Grand? Mon cru!

«As-tu un schéma simple des appellations suisse pour un guide sur les vins du monde?» voici la requête simple d’un collègue français reçue fin 2012. Après une vaine recherche sur les sites de promotion et d’interprofessions, une réponse négative s’est imposée. Des investigations un peu plus poussées ont montré que les caractéristiques et les contraintes différaient tellement d’un canton à l’autre que même les professionnels s’y perdaient.
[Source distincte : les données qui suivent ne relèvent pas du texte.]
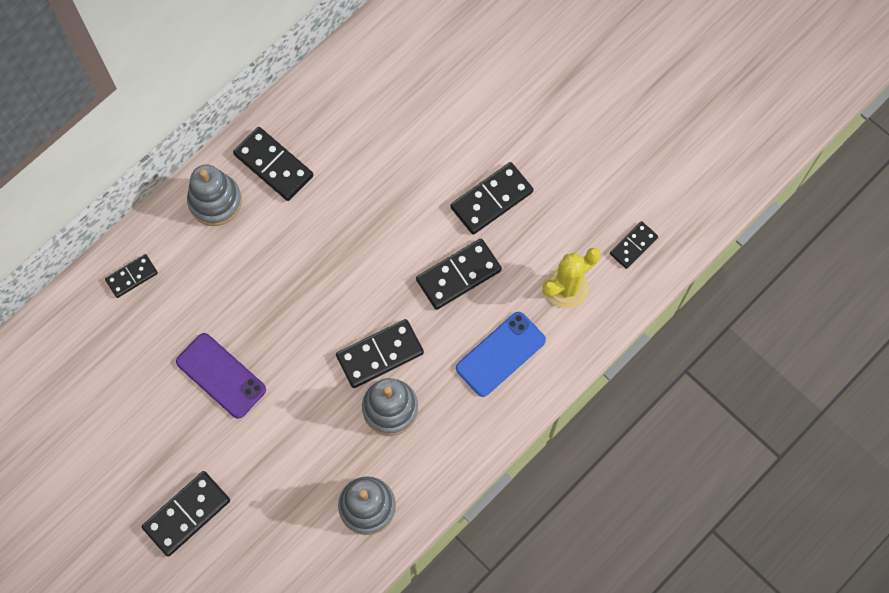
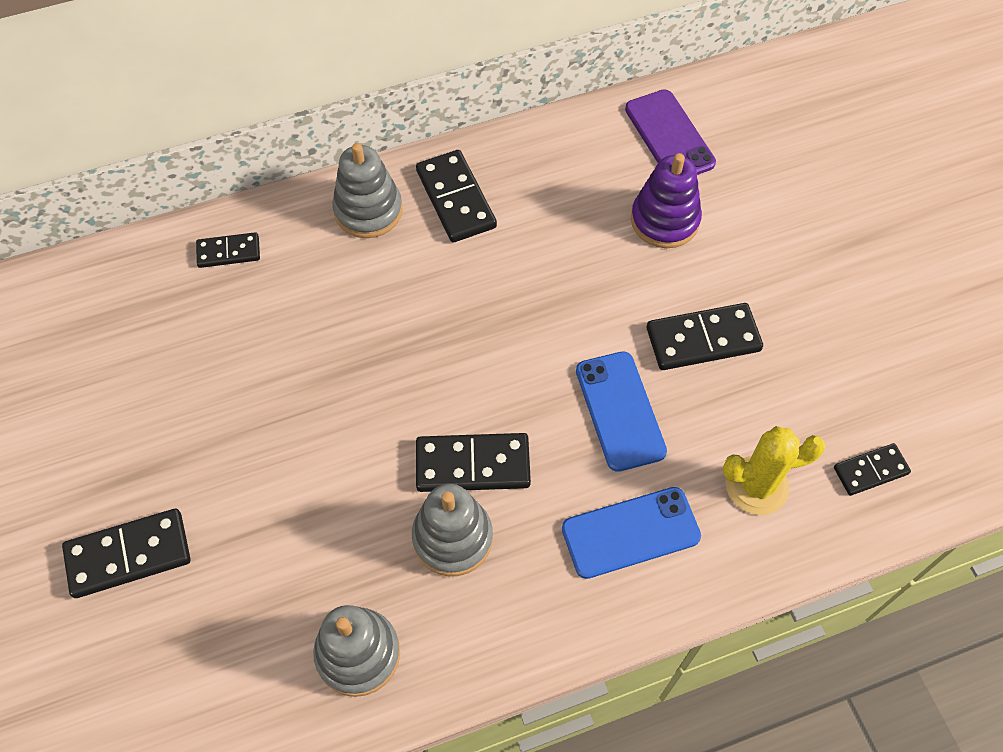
camera: 25 degrees right, 10 degrees down
(221, 375) = (266, 405): purple phone -> purple phone (669, 136)
(428, 119) = (664, 220): none -> purple stacking toy
(458, 275) = (620, 411): black domino -> blue phone

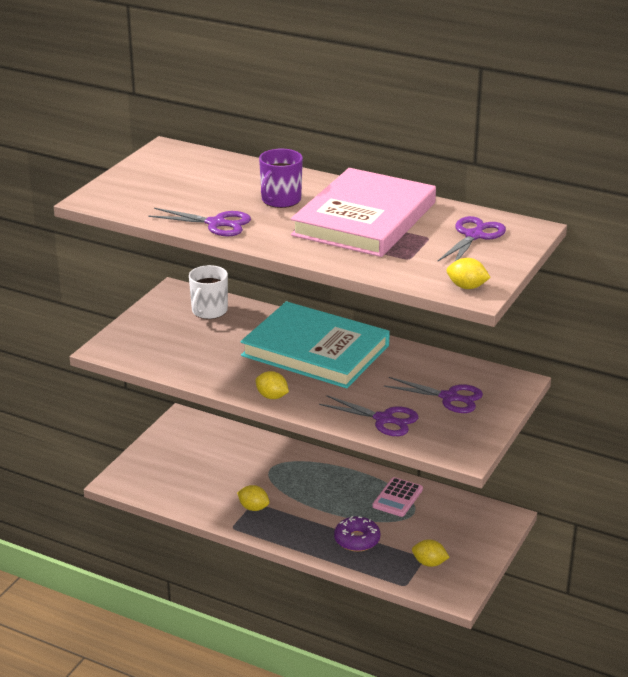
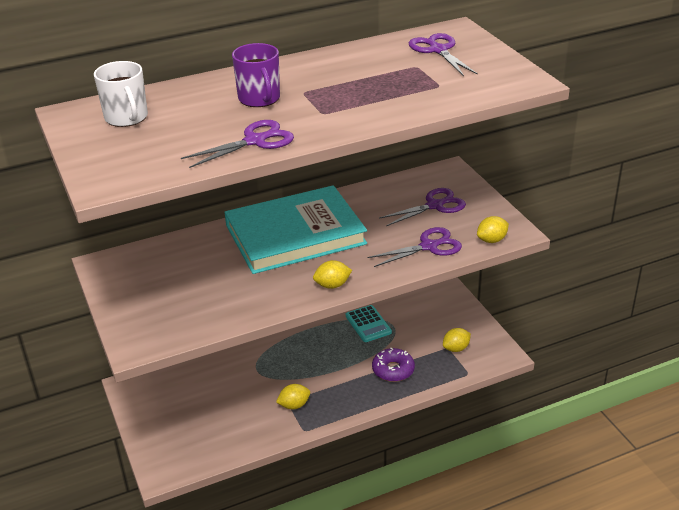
camera: 50 degrees left, 5 degrees up
(209, 311) = (161, 260): white mug -> white mug (126, 118)
(364, 219) = (348, 78): pink book -> none
(397, 498) = (368, 324): pink calculator -> turquoise calculator
(466, 287) = (514, 81): yellow lemon -> yellow lemon (491, 240)

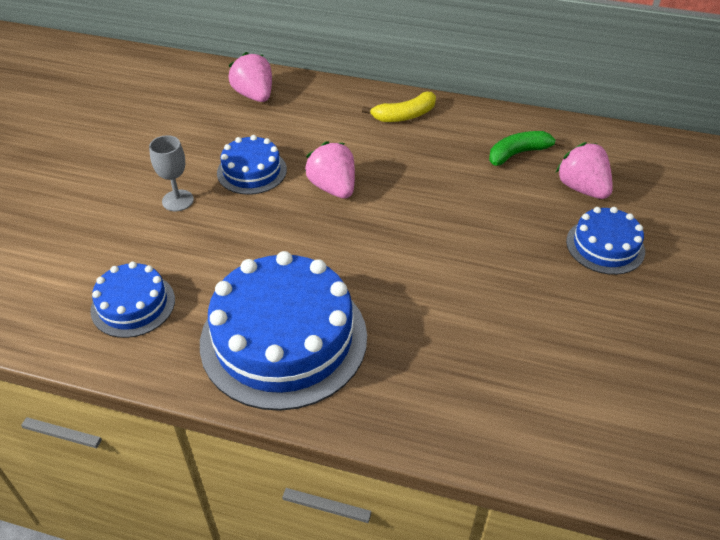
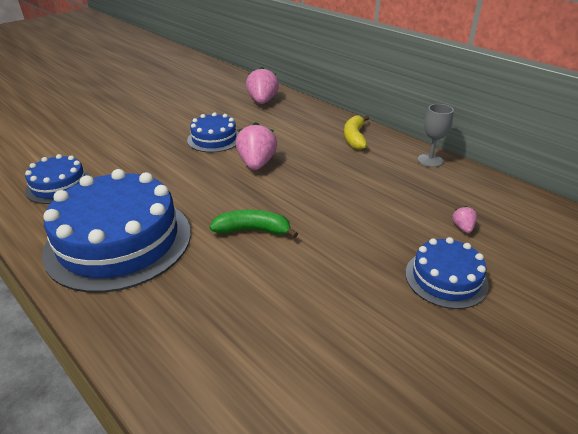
camera: 30 degrees right, 10 degrees down
(178, 200) = (152, 140): grey goblet -> grey goblet (430, 160)
(404, 115) = (354, 138): yellow banana -> yellow banana turned 90 degrees clockwise
(518, 153) = (425, 186): green banana -> green banana (253, 230)
(582, 188) = (462, 228): pink strawberry -> pink strawberry, size x0.47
Pourtant, avant d’approfondir le cas de la Suisse, revenons au principe du cru.

Une notion polymorphe
Le Robert définit le mot cru comme ce qui croît dans une région, qui provient d’un seul vignoble. A cette idée de provenance définie, il faut ajouter une notion inhérente de qualité. Premier, deuxième ou grand, un cru désigne toujours un vin situé dans les étages supérieurs de la hiérarchie des appellations.
Premier constat, si les vignoble de l’Hexagone relient la qualité à l’origine, ce n’est de loin pas le cas partout. L’Espagne, par exemple, combine le système d’appellations d’origine contrôlées à une classification basée sur la durée de l’élevage. Ainsi, un vin devient Reserva après avoir vieilli trois ans, dont au moins un en fût de chêne. Pour mériter le titre de Gran Reserva, il faut cinq ans de vieillissement et au minimum 24 mois de barrique. En Allemagne, intervient le concept de Prädikat, divisé en six niveaux (de Kabinett à Trockenbeerenauslese) qui récompense la concentration du raisin en sucre.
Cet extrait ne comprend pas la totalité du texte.